Mattinata di tensione a Centocelle, nell’area del mercato rionale di viale della Primavera. Una pattuglia del V Gruppo Casilino della Polizia Locale di Roma Capitale ha arrestato un ambulante abusivo che si è reso responsabile di insulti razzisti e minacce di morte nei confronti degli operanti.
L’episodio è avvenuto durante uno dei consueti servizi di contrasto all’abusivismo commerciale.
Il controllo al mercato e l’aggressione
Gli agenti hanno sorpreso l’uomo mentre vendeva merce adagiata su un telo, a terra. Alla richiesta di esibire le autorizzazioni necessarie – risultate assenti – il 48enne, cittadino di nazionalità algerina, avrebbe reagito in modo sempre più aggressivo.
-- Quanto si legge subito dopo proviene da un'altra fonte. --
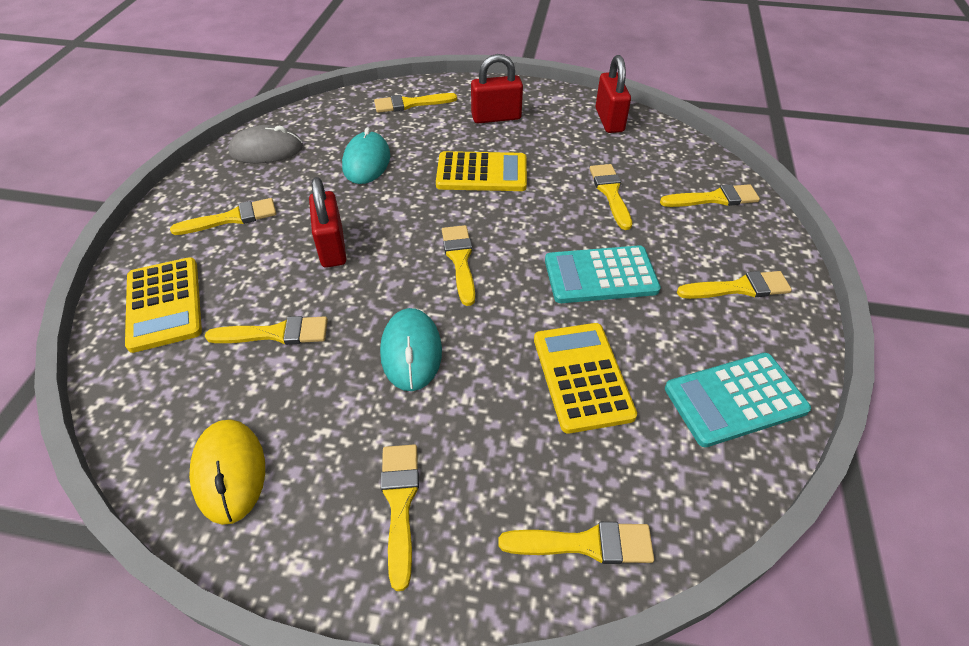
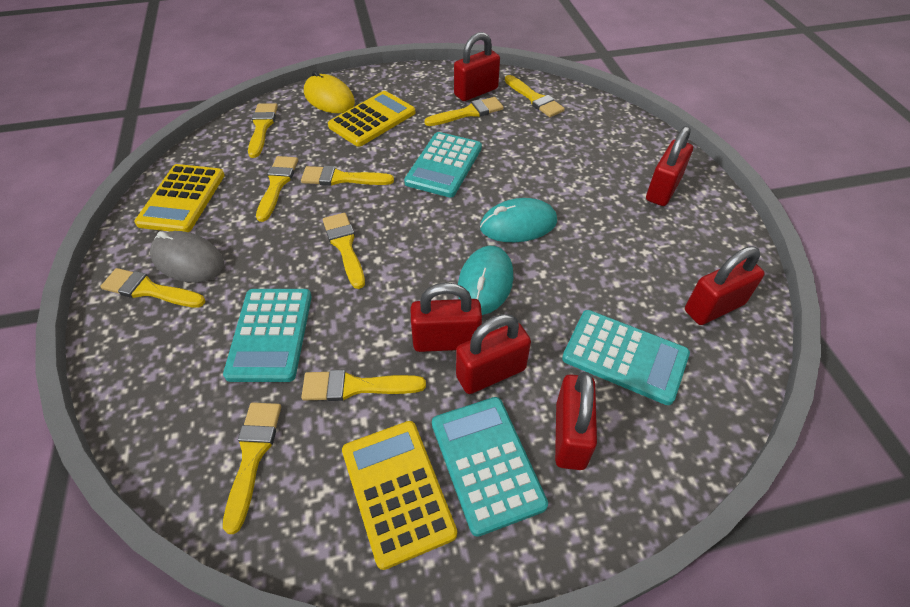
red padlock: 3 -> 6
turquoise calculator: 2 -> 4

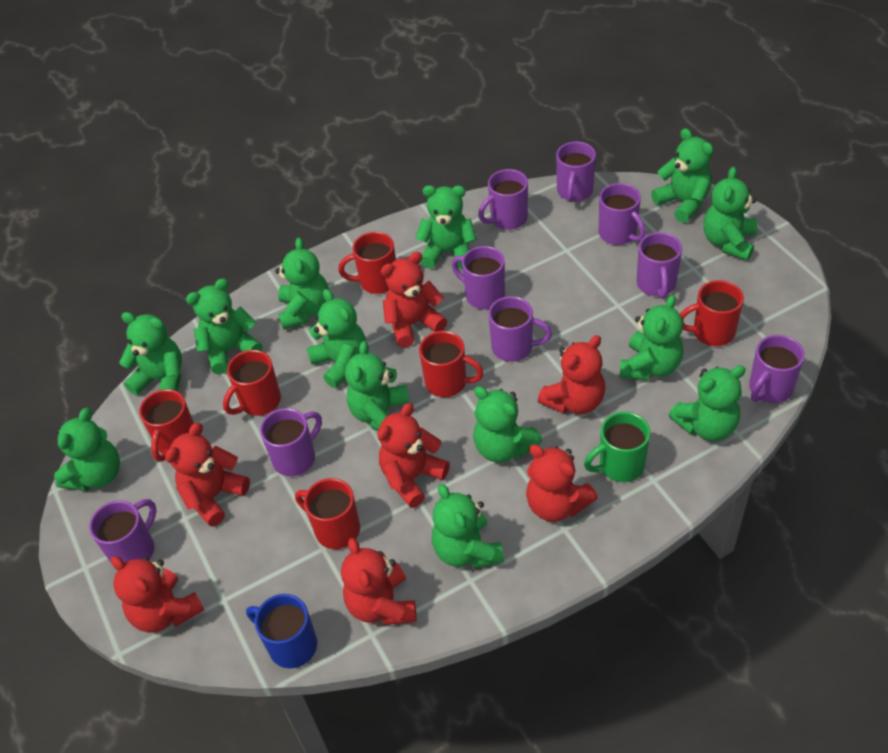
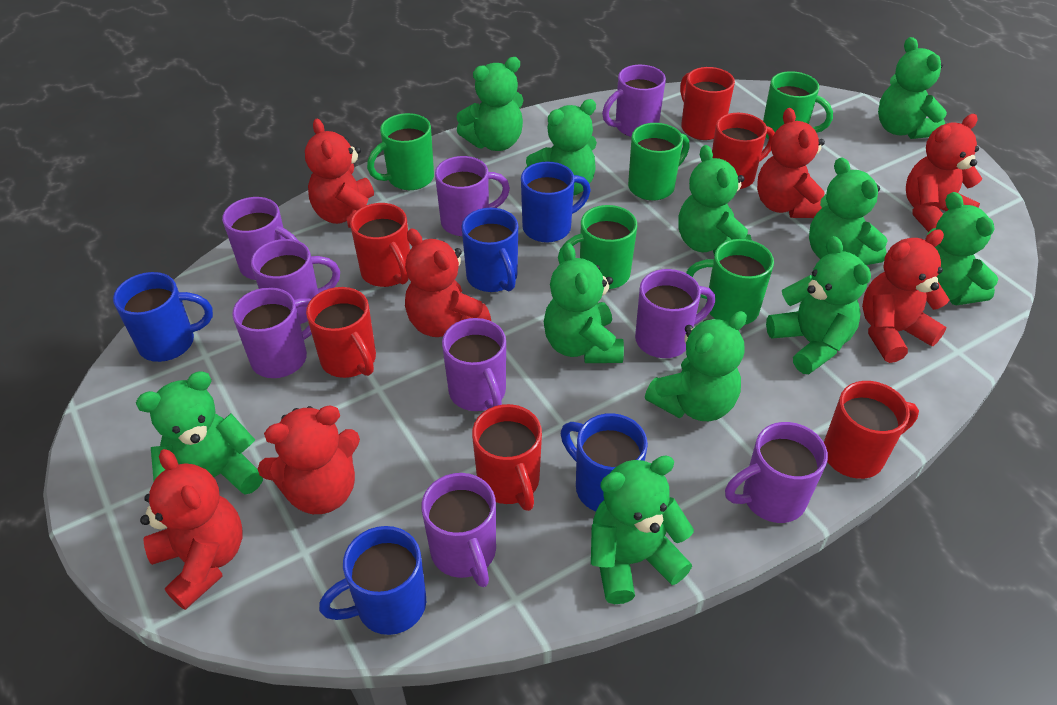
blue mug: 1 -> 5
green mug: 1 -> 5
green teddy bear: 13 -> 11

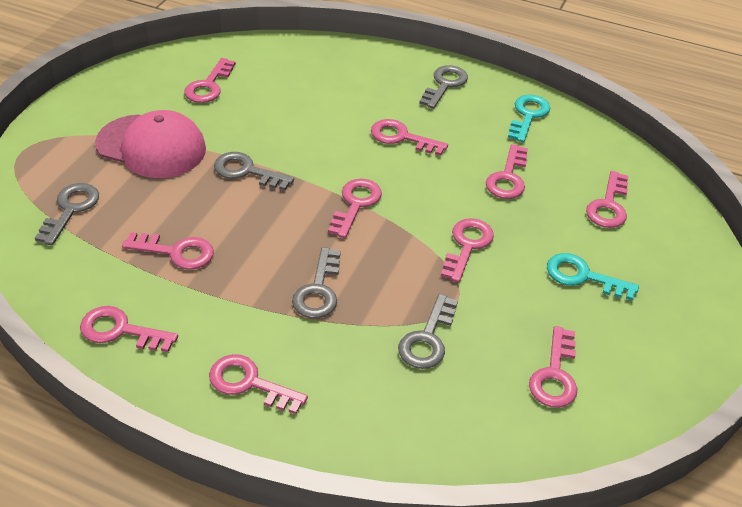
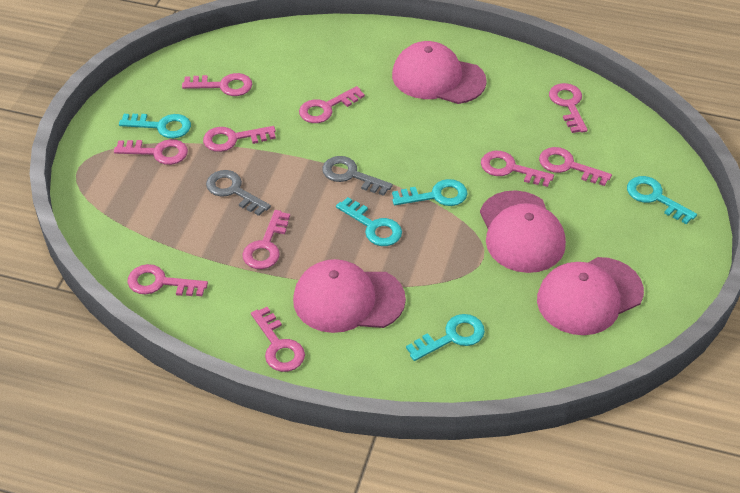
grey key: 5 -> 2
pink cap: 1 -> 4
turquoise key: 2 -> 5

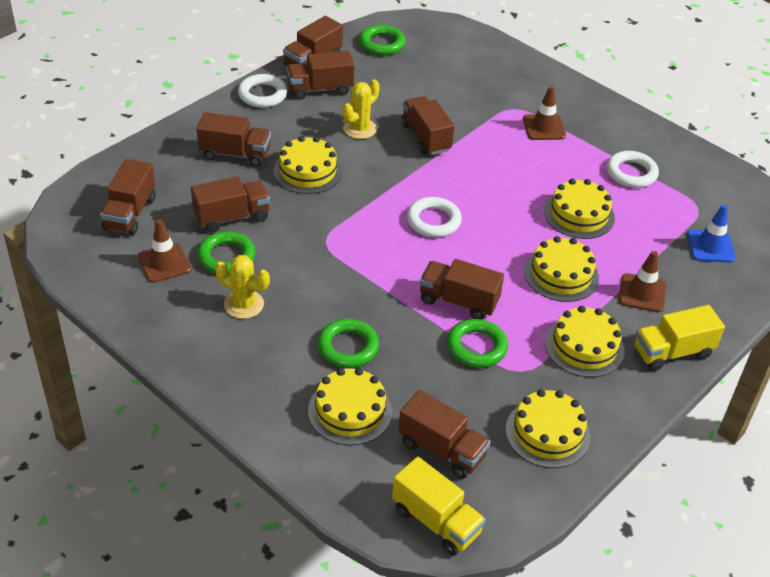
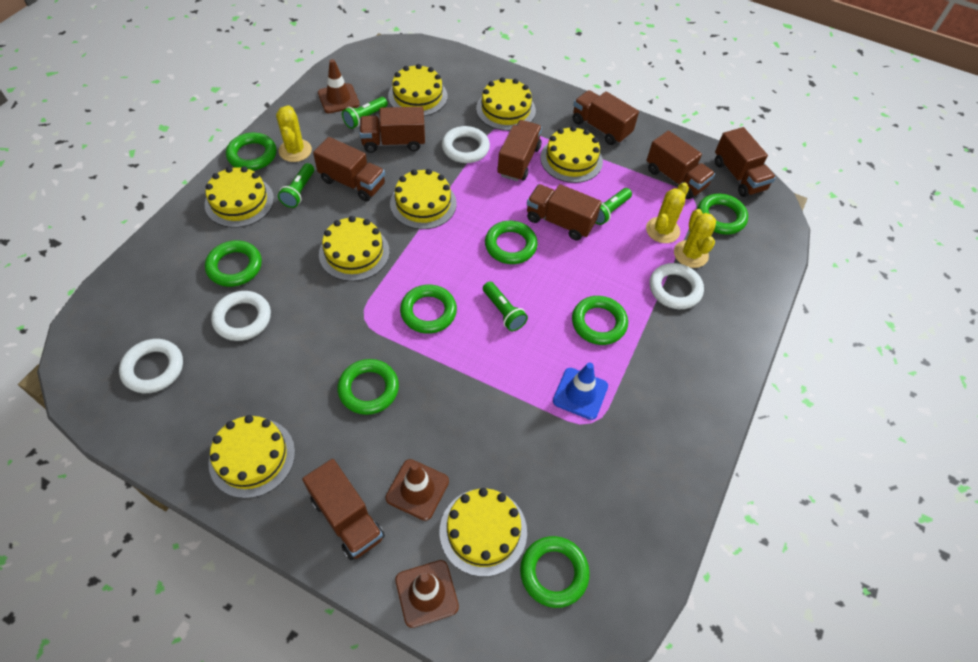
green flashlight: 0 -> 4
green ring: 4 -> 8
white ring: 3 -> 4
yellow cactus: 2 -> 3
yellow cake: 6 -> 8
yellow truck: 2 -> 0

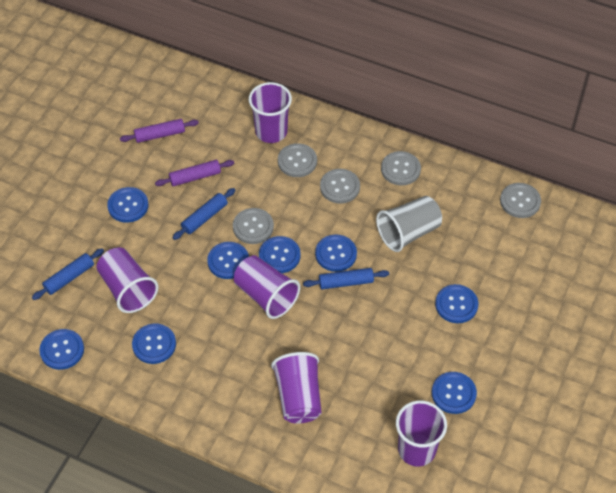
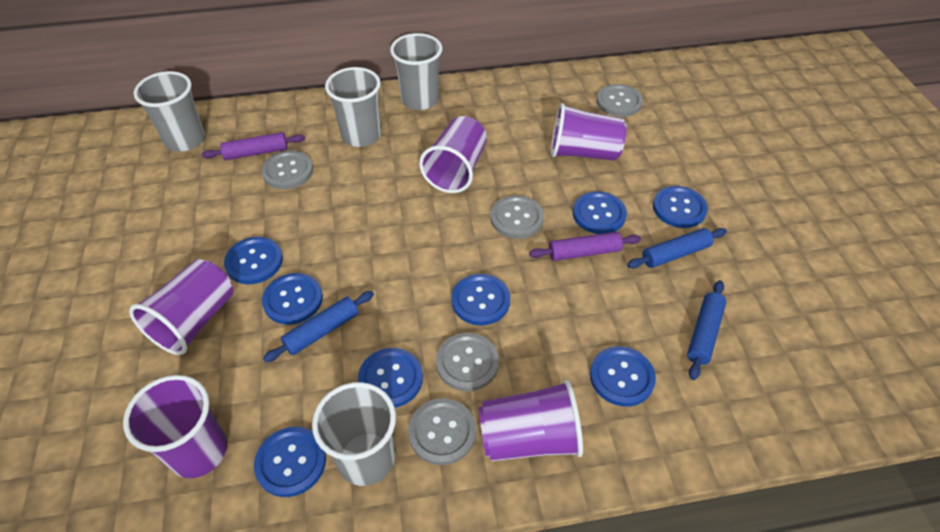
grey cup: 1 -> 4

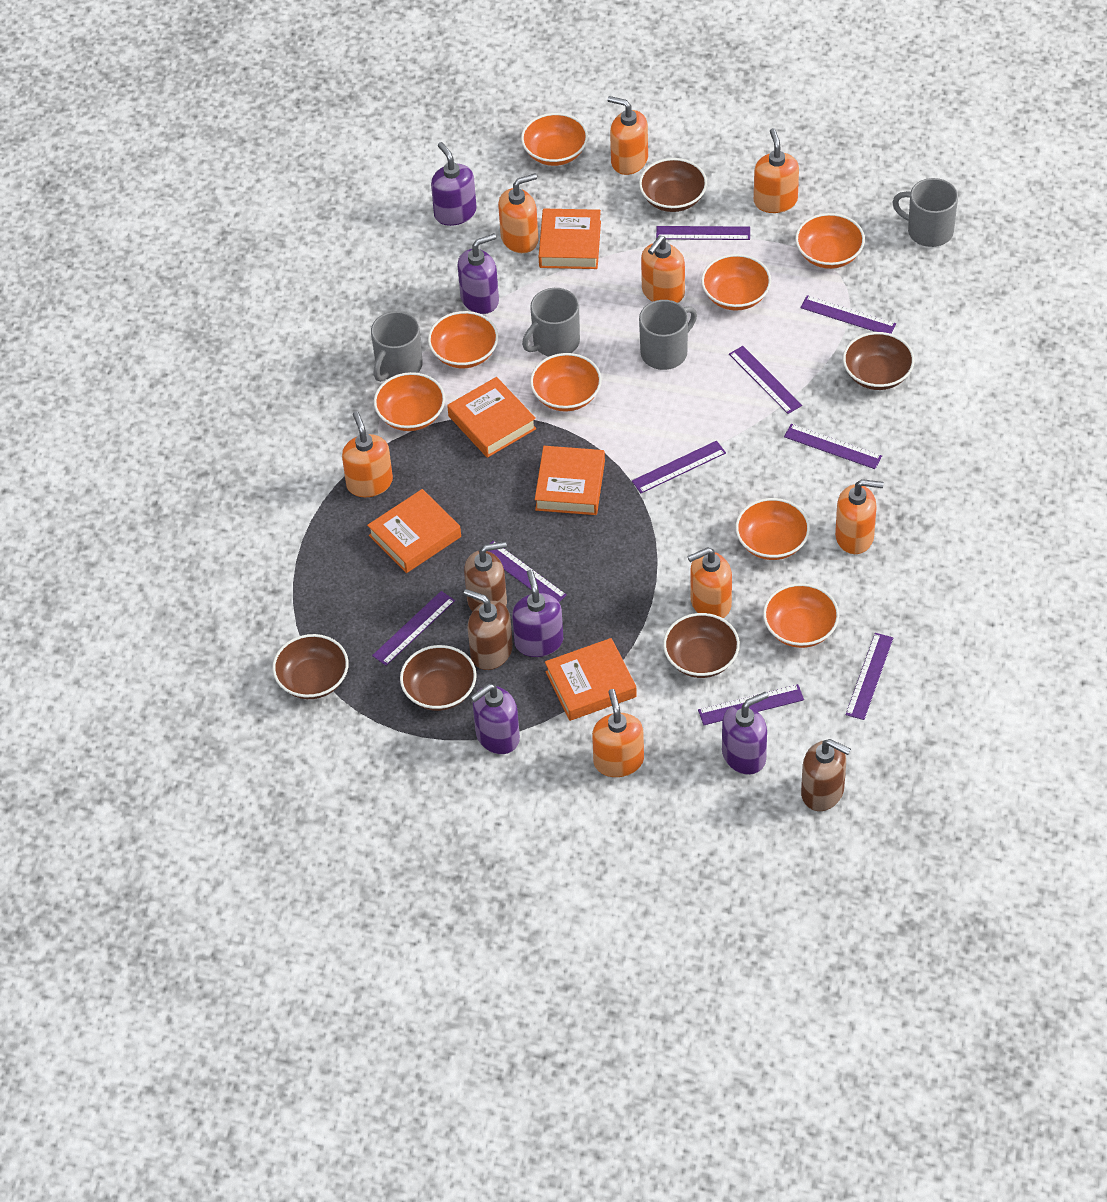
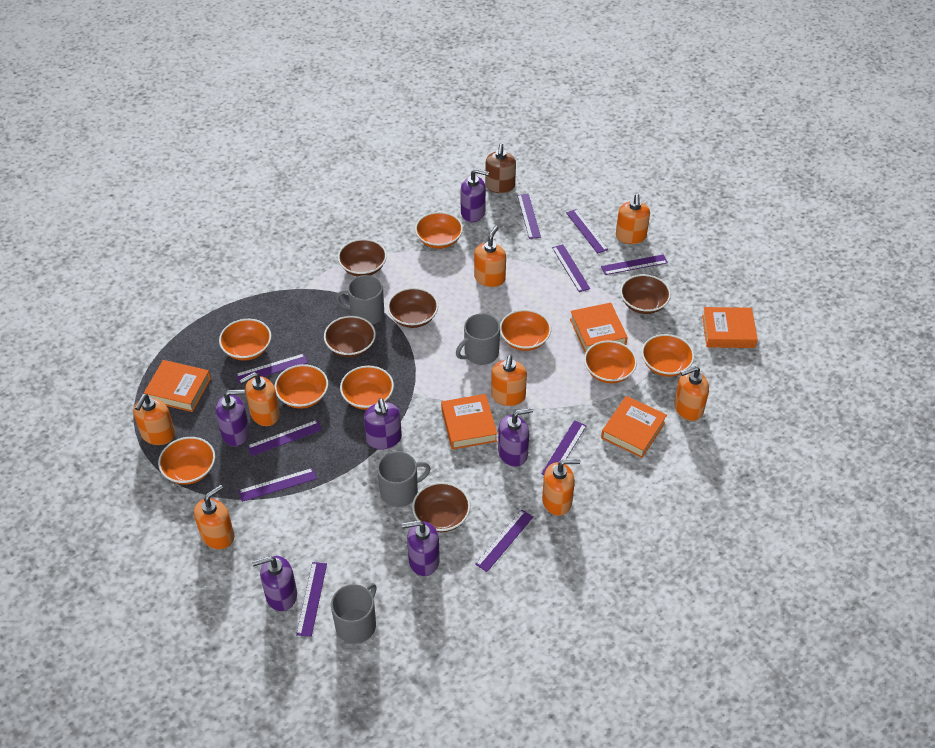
brown soap dispenser: 3 -> 1
purple ruler: 9 -> 10
purple soap dispenser: 5 -> 6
Secondo quanto ricostruito, l’uomo avrebbe prima rivolto frasi a sfondo razzista nei confronti dell’agente donna, per poi minacciare di morte entrambi gli operanti. La situazione è rapidamente degenerata: il 48enne si sarebbe avventato contro gli agenti brandendo un cacciavite e il frammento appuntito di un vaso di ceramica, precedentemente scagliato contro un muro.
Un agente ferito, poi l’arresto
Nel corso dell’aggressione uno degli agenti è rimasto ferito. Solo grazie all’intervento di altre pattuglie sopraggiunte in ausilio l’uomo è stato bloccato e tratto in arresto.
Il soggetto, privo di documenti al momento del controllo, è stato accompagnato presso gli uffici per gli accertamenti di rito. Dagli approfondimenti sono emersi numerosi precedenti a suo carico.
Nei suoi confronti si è proceduto per oltraggio e resistenza a pubblico ufficiale, con l’aggravante delle lesioni.
L’agente ferito è stato trasportato in ospedale per le cure del caso: per lui una prognosi di sette giorni.
L’episodio riporta l’attenzione sui controlli contro l’abusivismo commerciale nei mercati cittadini e sulla sicurezza degli operatori impegnati quotidianamente sul territorio.